En 2023, la SEE documentó al menos 92 casos de planteles donde solo quedaba un maestro en funciones y ningún alumno presente. Y en muchos otros, el descenso de matrícula implicó que las escuelas fueran degradadas a condición de “centros comunitarios” o simplemente abandonadas sin cerrar de forma oficial.
Efectos invisibles, decisiones pospuestas
El cierre silencioso de escuelas rurales no es un acto administrativo: es una consecuencia. Cuando se cae la matrícula, no hay ceremonia de clausura, ni protocolos de despedida. Simplemente dejan de asistir los niños, y los programas educativos pierden sentido. La comunidad lo asume como parte del éxodo cotidiano. Es una despedida sin fecha ni acta.

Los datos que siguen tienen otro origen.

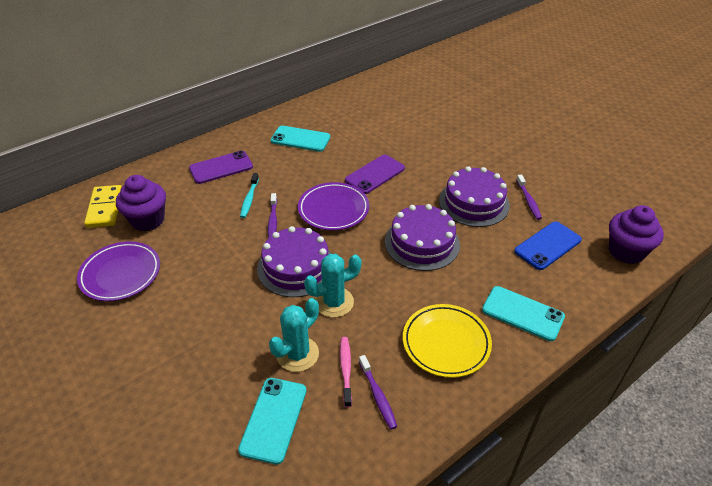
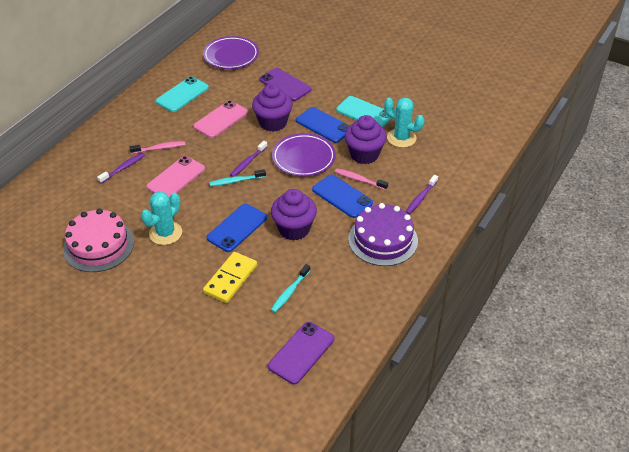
blue phone: 1 -> 3
pink cake: 0 -> 1
pink phone: 0 -> 2
pink toothbrush: 1 -> 2
purple cake: 3 -> 1
purple cupcake: 2 -> 3
turquoise phone: 3 -> 2
turquoise toothbrush: 1 -> 2
yellow plate: 1 -> 0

Sin embargo, este fenómeno también implica una pérdida de presencia estatal, pues en muchas localidades la escuela era el único vínculo constante con el gobierno. Su desaparición acelera el aislamiento, la vulnerabilidad y la pérdida de cohesión social.
Una escuela abierta, pero sin nadie que llegue
En localidades como Zicuirán, en La Huacana, o Loma Blanca, en Aquila, las escuelas aún figuran en el sistema como activas, pero no hay registros de actividad académica desde hace más de dos años. En algunas, los techos siguen en buen estado y las pizarras aún muestran restos de clases anteriores, como si alguien fuera a volver. Pero los niños se fueron. Y con ellos se fue la posibilidad de educar sin moverse.
La Secretaría de Educación reconoce el fenómeno, pero no ha implementado una estrategia integral. Las soluciones se limitan a reubicaciones, tutorías virtuales o apoyos logísticos a las familias que migran. No existen políticas para detener el vaciamiento, ni para reinstalar servicios en zonas en abandono. Tampoco hay protocolos para cerrar escuelas de manera estructurada y con criterios pedagógicos.
La consecuencia es una red de escuelas “zombi”, que existen solo en registros, mientras los pueblos que las albergaban se disuelven entre traslados y promesas de retorno que rara vez se cumplen.
La educación rural en Michoacán está perdiendo sus cimientos no solo por falta de inversión, sino porque las comunidades donde debía florecer están desapareciendo. No se trata de cerrar escuelas, sino de entender por qué se vacían. De preguntarse cuántos más se irán, cuántos niños más crecerán sin tierra ni salón, y si el Estado está dispuesto a esperar su regreso,o a construir algo donde ahora solo quedan ruinas escolares y polvo.